Por la Sierra Nevada, casi por todas partes, deambula el de Mark Twain, que se estrenó de periodista por sus pueblos mineros y hasta ejerció de tal, precisamente donde escribiría su primer éxito literario, un cuento corto sobre un minero apostador de ranas saltadoras en Calaveras County. Otro gran escritor de aventuras, culo de mal asiento como el resto de los que pulularon por California. Aunque también inclasificable, maestro de la sátira y a la vez precavido, como para postergar en el tiempo la publicación de sus libros más heterodoxos: no fue hasta 1962, medio siglo después de su muerte, que su hija autorizó la publicación de Cartas desde la Tierra, crónica de un exiliado Lucifer a sus colegas del infierno sobre una estancia en nuestro planeta, haciendo burla de la inverosímil religión inventada por los humanos. Un libro con el que no paras de reírte, pero que te sacude, tanto o más que Aullido, si uno lo lee entre London y Stevenson, en plena crisis de fe a los catorce años. En la edición argentina de Galerna de 1968, que aún conservo como un tesoro, prohibida en una España donde tanto se publicaban Las aventuras de Tom Sawyer o Huckleberry Finn.
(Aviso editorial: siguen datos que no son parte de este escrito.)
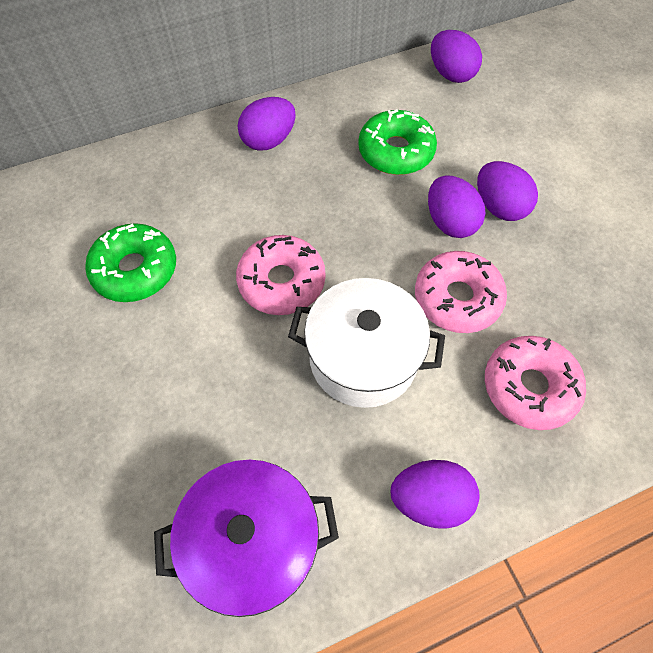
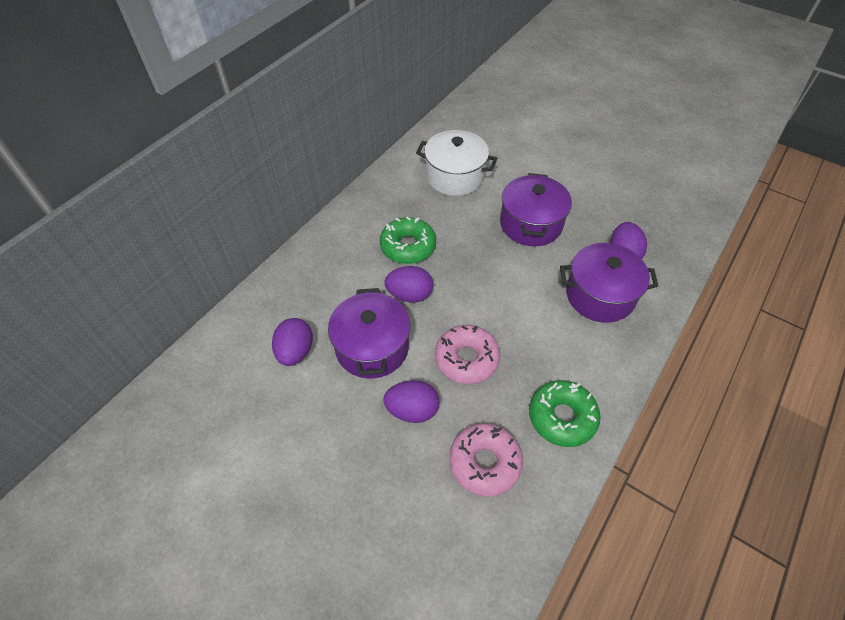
pink donut: 3 -> 2
purple egg: 5 -> 4
purple pot: 1 -> 3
En lo más alto de la sierra, dos lagos que no pueden ser más diferentes, dos joyas de la naturaleza. El gran lago Tahoe, rodeado de bosques de pinos y abetos, el de mayor altitud de Estados Unidos, destino de vacaciones acuáticas en verano y de esquí en invierno. A casi unos doscientos kilómetros, Mono Lake, acuífero salado y desolado, en cuyas riberas nada crece ni en sus aguas otra vida que algas, moscas y pequeños crustáceos. ¿Adivinan qué lago se les cedió a los indios como reserva?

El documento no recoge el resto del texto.